I did a quick check on the law on defamation in Canada, or at least the general principles around it.   In the common law jurisdictions (the territories and all provinces except Québec) the courts have rejected the "actual malice" standard in the States (based on a 1964 SCOTUS ruling, New York Times v Sullivan, which ruled the 1798 Alien and Sedition Acts unconstitutional and essentially undercut the Confederate States' attempts to block protests against segregation merely by suing anyone, black or white, who challenged the morality of Jim Crow -- it was actually against the law in many of those states to sign a petition calling for the end to segregation, or to voluntarily desegregate a restaurant in an area where segregation was required).   Actual malice requires "knowledge that the information is false" or was "published with reckless disregard of whether it was false or not."

 Common law here instead states that fair comment, truth, responsible communication or privilege remain defences against defamation claims, whether the target is a public or private figure.   Determining defamation  goes on a case by case basis but it largely depends on who the target audience.   (You may remember Benny Hinn's attempts against both the CBC and NBC back in 2005 to sue for damages based on his outlandish spending sprees, until he discovered the leaked documents proving where he stayed and dined were from his own ministry.   In that case, broadcast media's target audience is everyone, the defence is freedom of the press.)

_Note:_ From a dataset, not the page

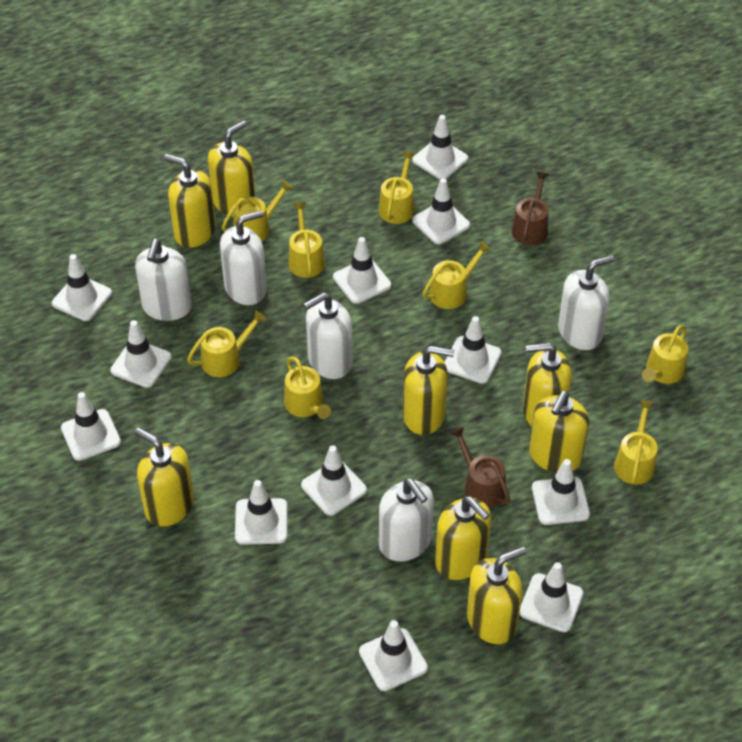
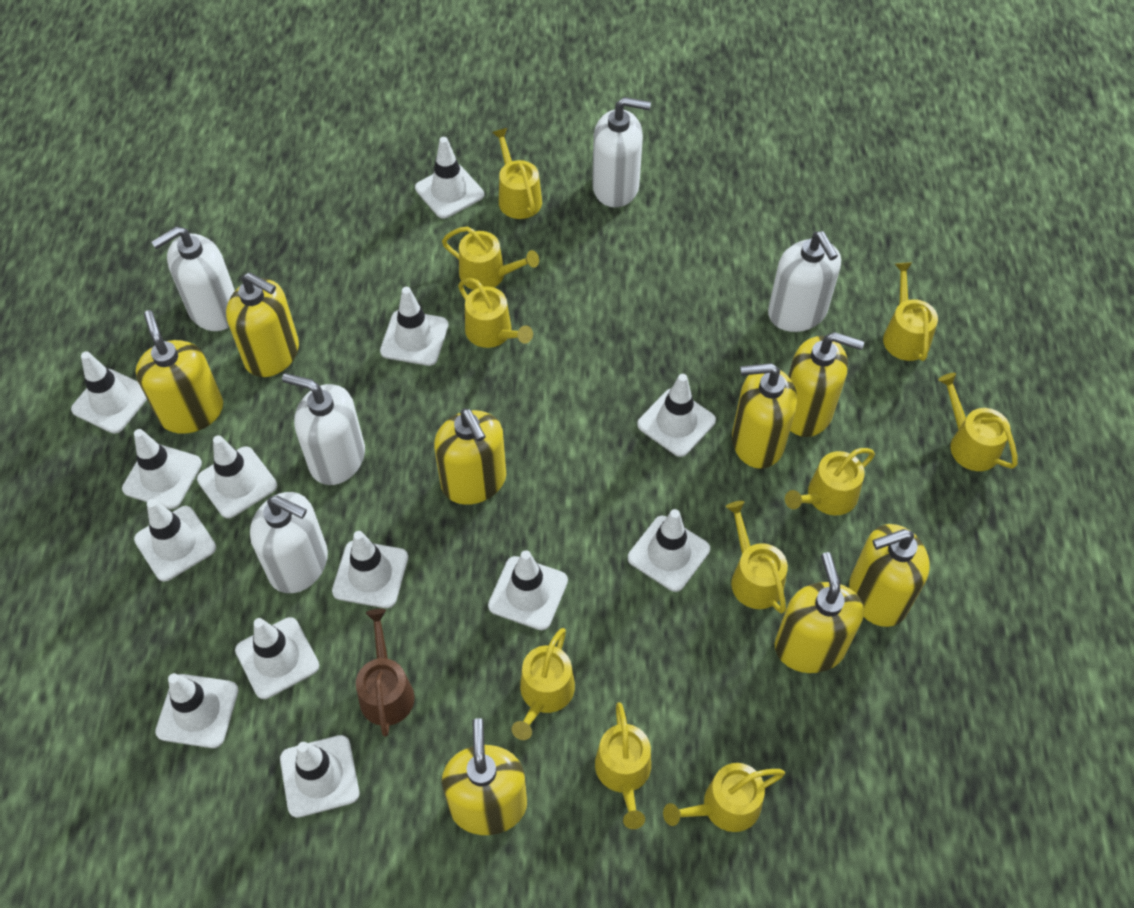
brown watering can: 2 -> 1
white traffic cone: 12 -> 13
yellow watering can: 8 -> 10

The standard in Québec is actually a mixture of common and civil law principles (in part because the colonial period where English standards of freedom of speech and religion became so imbued in the province's laws that it overtook some contradicting principles in older versions of the civil code).   One of the most important of these is fair comment.   Unlike the rest of Canada, there is not a strict liability standard, instead there is a standard of reasonableness.   That is, someone who made a defamatory statement would not be liable if he or she honestly believed it was truthful.

The relevant Article of the province's Civil Code, 1457, reads:
Every person has a duty to abide by the rules of conduct which lie upon him, according to the circumstances, usage or law, so as not to cause injury to another.
Where he is endowed with reason and fails in this duty, he is responsible for any injury he causes to another person by such fault and is liable to reparation for the injury, whether it be bodily, moral or material in nature.
He is also liable, in certain cases, to reparation for injury caused to another by the act or fault of another person or by the act of things in his custody.
In the particular case here, I do not think there would have been a case under civil law anyway.   We all put up hyperlinks in blog posts we write or e-mails we send.    Unless we knew the information was definitely defamatory or patently false -- example, the Holocaust was exaggerated or a total lie -- why should we be held responsible?    And even if we knew that, why should we be held responsible for a link even if it came with the advisory that we don't agree with the material but we're pointing it out so people know it's out there and being consumed by individual not as discerning as most are?

Once again, free speech wins.   As it always should.   There are strict limits as to what should not be allowed to be published or disseminated (e.g. child pornography) and it's good to know that a link, any link, does not fall within those bounds.